# Best Sites to Buy Scorpions Online



## darkness975 (Oct 9, 2012)

Please disregard post I found it.


----------



## vespers (Oct 9, 2012)

Why are you going through all of that trouble? You don't need a paypal account to use paypal's shopping cart with a credit card.


----------



## ShredderEmp (Oct 9, 2012)

I was wondering, what did you come up with, Ive been wondering this for a while.


----------



## VictorHernandez (Oct 9, 2012)

I've only heard of Ken the Bug Guy being good. I also hear good things from LLLReptile and from sellers on the classifieds on forums.


----------



## darkness975 (Oct 10, 2012)

VictorHernandez said:


> I've only heard of Ken the Bug Guy being good. I also hear good things from LLLReptile and from sellers on the classifieds on forums.

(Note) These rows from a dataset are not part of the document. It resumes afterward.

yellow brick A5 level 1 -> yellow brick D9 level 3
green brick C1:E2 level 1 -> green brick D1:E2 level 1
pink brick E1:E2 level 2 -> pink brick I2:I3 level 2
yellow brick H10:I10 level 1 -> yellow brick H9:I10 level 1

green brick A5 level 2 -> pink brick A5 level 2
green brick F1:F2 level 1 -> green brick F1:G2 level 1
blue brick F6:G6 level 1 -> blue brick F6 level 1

I had a bad experience with LLLReptile.   There are mixed reviews on the Online Site Review section of this site.


----------



## VictorHernandez (Oct 10, 2012)

scorpion975 said:


> I had a bad experience with LLLReptile.   There are mixed reviews on the Online Site Review section of this site.

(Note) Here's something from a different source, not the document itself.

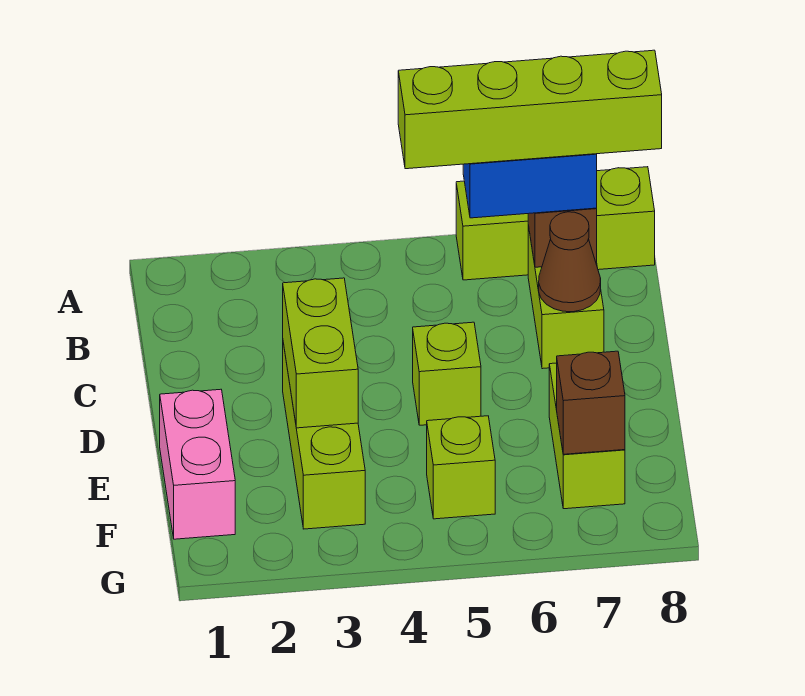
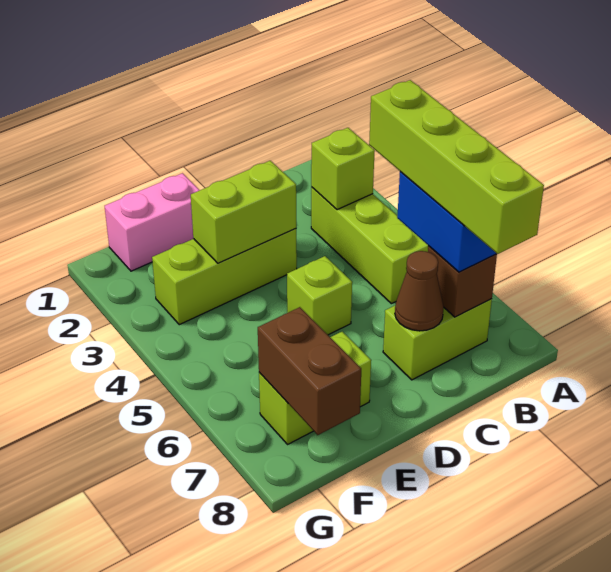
lime brick A6:A8 level 1 -> lime brick B3:B5 level 1
lime brick F5 level 1 -> lime brick B3 level 2
brown brick F7 level 2 -> brown brick F7:F8 level 2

I just googled for peoples opinions of foruns and I headed good things, back when I was still wondering where to order some scorpions from. I didn't even know there was an onsite review section on there.


----------



## Pottifer (Oct 16, 2012)

I ordered my P. Transvaalicus from Swift's Invertebrates (www.swiftinverts.com) and I had an awesome experience with them. I highly recommend Swift's if they have what you're looking for!

Drew


----------



## Anonymity82 (Oct 16, 2012)

This is what I do:

Step one: Use scientific name of scorpion I'm interested in in search function.

Step two: research the user and/or personal name that/if I find selling them. 

Step three: Check the most recent 10 reviews of this seller if he/she has a review section. 

If no review in review section I ask around, send an email and feel them out a bit. Or, if they have a healthy, strong presence here on the boards I might trust them enough to try them out, of course, most of those people have a review section here who sell.


----------



## VictorHernandez (Oct 16, 2012)

njnolan1 said:


> This is what I do:
> 
> Step one: Use scientific name of scorpion I'm interested in in search function.
> 
> ...


Yes, that is what I do..


----------